Couscous is one of my favorite foods. I didn’t eat much of it until I became part of Sephardic Jewish culture, but couscous is part and parcel of the traditional diet of North/West Africa where it can be breakfast, lunch or dinner. I am particularly fond of the fact I can take an inexpensive amount, prepare it as a starch with vegetables and proteins as a side, and then turn around and make it into a breakfast cereal with butter, honey and dates or dried cranberries and then it becomes the basis of a savory salad. Couscous is always delicious as the basis of a starch for stews like tagines and dafina—a traditional stew that we cook for Shabbat—the Sabbath day. Of course you have to remember that couscous is not necessarily a “health food,” it’s just not French fries…It is a glutinous food for you gluten free folks– and should be eaten in balance. (Substitute cooked millet if you have a gluten condition.)

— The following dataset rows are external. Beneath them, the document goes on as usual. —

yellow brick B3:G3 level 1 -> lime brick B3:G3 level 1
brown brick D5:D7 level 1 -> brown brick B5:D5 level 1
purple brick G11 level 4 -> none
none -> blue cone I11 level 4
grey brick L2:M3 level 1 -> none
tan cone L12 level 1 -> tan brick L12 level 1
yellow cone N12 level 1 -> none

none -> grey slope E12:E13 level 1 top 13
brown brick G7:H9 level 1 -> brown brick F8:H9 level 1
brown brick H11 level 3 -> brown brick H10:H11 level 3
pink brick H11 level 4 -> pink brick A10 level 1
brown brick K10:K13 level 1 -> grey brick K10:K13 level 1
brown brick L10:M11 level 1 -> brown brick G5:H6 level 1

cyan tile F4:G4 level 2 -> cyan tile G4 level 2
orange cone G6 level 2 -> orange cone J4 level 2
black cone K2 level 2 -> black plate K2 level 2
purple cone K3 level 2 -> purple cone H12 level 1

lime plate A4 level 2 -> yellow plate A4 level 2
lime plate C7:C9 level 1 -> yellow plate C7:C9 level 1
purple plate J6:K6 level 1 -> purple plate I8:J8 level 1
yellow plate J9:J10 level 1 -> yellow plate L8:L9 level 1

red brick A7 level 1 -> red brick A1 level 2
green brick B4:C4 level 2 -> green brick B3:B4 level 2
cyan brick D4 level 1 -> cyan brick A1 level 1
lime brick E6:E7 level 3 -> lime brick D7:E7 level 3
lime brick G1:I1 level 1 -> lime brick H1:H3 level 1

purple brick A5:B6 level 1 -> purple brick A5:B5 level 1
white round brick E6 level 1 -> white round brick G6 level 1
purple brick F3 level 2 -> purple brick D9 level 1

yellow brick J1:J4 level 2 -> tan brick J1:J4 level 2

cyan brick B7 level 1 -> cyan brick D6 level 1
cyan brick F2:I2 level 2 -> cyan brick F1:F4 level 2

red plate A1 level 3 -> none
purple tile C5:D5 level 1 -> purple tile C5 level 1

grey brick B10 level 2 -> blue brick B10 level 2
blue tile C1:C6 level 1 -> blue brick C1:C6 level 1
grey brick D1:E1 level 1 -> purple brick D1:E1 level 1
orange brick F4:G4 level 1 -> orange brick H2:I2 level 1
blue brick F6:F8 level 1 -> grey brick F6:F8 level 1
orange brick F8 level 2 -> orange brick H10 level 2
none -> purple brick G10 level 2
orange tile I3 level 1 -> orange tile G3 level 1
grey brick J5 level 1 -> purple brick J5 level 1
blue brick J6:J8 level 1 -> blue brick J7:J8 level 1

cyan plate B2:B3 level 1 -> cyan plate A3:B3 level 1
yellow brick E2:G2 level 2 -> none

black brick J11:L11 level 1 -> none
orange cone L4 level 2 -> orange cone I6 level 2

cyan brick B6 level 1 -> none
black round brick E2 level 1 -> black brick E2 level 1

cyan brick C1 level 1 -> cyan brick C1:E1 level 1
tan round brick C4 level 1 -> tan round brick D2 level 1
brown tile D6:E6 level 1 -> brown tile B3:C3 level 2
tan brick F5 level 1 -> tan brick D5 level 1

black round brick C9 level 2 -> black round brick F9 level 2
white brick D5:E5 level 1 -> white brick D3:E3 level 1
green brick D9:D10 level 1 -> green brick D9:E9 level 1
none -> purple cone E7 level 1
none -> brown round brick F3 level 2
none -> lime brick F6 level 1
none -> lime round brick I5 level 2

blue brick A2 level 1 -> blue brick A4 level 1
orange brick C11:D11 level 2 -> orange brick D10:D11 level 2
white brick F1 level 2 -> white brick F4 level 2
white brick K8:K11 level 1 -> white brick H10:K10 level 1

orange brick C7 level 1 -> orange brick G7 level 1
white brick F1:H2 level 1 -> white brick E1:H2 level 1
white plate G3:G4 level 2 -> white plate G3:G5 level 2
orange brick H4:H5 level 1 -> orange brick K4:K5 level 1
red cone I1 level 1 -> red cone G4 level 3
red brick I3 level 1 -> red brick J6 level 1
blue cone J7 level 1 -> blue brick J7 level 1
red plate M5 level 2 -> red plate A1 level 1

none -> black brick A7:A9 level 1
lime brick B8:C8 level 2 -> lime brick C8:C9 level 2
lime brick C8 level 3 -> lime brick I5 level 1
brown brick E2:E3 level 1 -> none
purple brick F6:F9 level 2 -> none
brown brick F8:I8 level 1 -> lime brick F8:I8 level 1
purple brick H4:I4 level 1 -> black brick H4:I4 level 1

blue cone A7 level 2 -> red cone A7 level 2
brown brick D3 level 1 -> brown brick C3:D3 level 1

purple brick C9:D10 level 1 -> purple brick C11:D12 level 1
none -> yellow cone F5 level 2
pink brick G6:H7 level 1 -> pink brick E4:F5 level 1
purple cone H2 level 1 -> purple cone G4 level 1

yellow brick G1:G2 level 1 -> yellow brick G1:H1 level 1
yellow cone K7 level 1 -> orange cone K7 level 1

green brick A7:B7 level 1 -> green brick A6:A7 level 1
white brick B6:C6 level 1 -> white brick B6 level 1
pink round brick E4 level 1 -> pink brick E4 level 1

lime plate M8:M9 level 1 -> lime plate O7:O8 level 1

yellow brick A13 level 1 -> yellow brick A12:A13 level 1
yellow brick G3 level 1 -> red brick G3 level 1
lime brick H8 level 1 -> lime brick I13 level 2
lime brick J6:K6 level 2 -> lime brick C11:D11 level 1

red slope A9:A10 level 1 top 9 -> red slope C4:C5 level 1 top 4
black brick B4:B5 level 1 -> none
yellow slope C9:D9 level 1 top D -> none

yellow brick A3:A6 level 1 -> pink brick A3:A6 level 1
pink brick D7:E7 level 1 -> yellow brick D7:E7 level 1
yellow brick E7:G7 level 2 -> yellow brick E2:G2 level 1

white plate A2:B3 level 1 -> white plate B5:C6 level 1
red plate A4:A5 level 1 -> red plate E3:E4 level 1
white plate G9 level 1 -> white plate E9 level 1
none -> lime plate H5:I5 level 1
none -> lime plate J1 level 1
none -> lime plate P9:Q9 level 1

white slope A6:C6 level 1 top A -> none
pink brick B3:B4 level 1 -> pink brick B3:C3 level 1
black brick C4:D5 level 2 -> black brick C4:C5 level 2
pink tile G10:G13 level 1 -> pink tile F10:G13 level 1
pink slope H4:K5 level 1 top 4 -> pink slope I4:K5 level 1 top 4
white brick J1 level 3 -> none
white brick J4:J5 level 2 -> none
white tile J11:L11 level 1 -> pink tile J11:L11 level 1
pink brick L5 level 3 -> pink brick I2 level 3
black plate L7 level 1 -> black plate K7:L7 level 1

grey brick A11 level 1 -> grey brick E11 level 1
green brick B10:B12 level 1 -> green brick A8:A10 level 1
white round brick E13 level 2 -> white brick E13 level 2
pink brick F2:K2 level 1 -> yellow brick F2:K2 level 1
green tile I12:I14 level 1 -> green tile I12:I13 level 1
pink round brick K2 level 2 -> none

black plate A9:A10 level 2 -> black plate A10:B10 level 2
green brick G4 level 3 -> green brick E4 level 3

Couscous is a form of pasta. It comes in various forms. Traditional couscous are crumbs of semolina and water that are cooked by steaming in a special utensil called a couscousier. This is common across the Maghreb and south into West Africa. Much of the couscous on the American market is a precooked version that is ready in a matter of minutes. All you have to do is follow the directions and put the couscous in boiled water, broth or juice and allow the couscous to sit and absorb the liquid. Israeli couscous—or pearl couscous—is uncooked and requires a little more work but can be used in similar ways. Israeli couscous holds up better when added to stews and soups and works great for salads.
You may be asking yourself, what is this Black boy of supposed Southern origin doing talking about couscous? Well couscous is a part of both my African and Jewish selves. It was brought into West Africa by Arab and Jewish traders who then stayed and became part of the population. Yes, Virginia there were West African Jews in medieval times! In North America, words like “kush,” and “coush-coush” became part of the language of the American South. In the Southeast, kush referred to cornmeal scramble—and it looks very much like couscous even though the flavor is not the same. Coush-coush is “Acadian French,” (it’s really Bamana, Manding, Fulani and Wolof influence from Senegambia—in Louisiana). It refers to a cornmeal porridge made in the old days, often eaten for breakfast with cane syrup. It makes sense that the very region from which enslaved Africans from the Muslim world came would bring those tastes to the New World.
People AND food are complicated. Nothing is as it seems. We are constantly reinventing our food culture as a species. We can trace people’s lives and stories even as we trace the movement of food. These little details connect us to our past and bond us with the generations that have gone by, those whom we share our planet with, and those who will follow us and tell our stories and prepare our recipes.
PLAY with this recipe. This is edible jazz!!! IMPROVISE! DANCE IT!
Couscous likes things like dried fruit and almonds and “sweet spices,” turmeric, and ginger. It also loves mint, onion, garlic, allium flavors and broths and essences. It’s extremely versatile. This salad is a fantastic quick side dish or base of a main dish for a spring or summer lunch. As we move into onion and garlic and pepper seasons—you can add whatever you like to your leftover couscous salad.
Leftover Couscous (Or Millet) Salad
2 cups of COLD cooked leftover couscous (prepare it according to package directions—tip—use a low sodium broth for more flavor) (If you have a gluten condition substitute cooked millet.)
2 tbsp of finely chopped yellow bell pepper
2 tbsp of finely chopped green bell pepper
2 tbsp of finely chopped red bell pepper
2 tbsp of finely chopped red onion
2 tbsp of thinly sliced green onion (chiffonade)
2 tbsp of fresh Italian parsley
2 tbsp of dried cranberries or golden raisins
Kosher salt to taste
Coarse black pepper to taste
(Use your own judgment with spices—I add salt-free herb or spice mixes to punch up the flavor and add color…you can do a pinch of this or that..but keep it simple and keep it sparing.)
¼ cup of red wine vinegar
¼ cup of extra virgin olive oil
1 tbsp of honey or light agave (optional)
Put it in a bowl and mix it. Add more vinegar or olive oil and cover and allow it to chill and set for an hour or two.
You can add almonds or peanuts, tofu or tempeh, meat, poultry or seafood to make this a more “main course,” salad. Mint can be substituted for parsley if you are serving it as a side salad.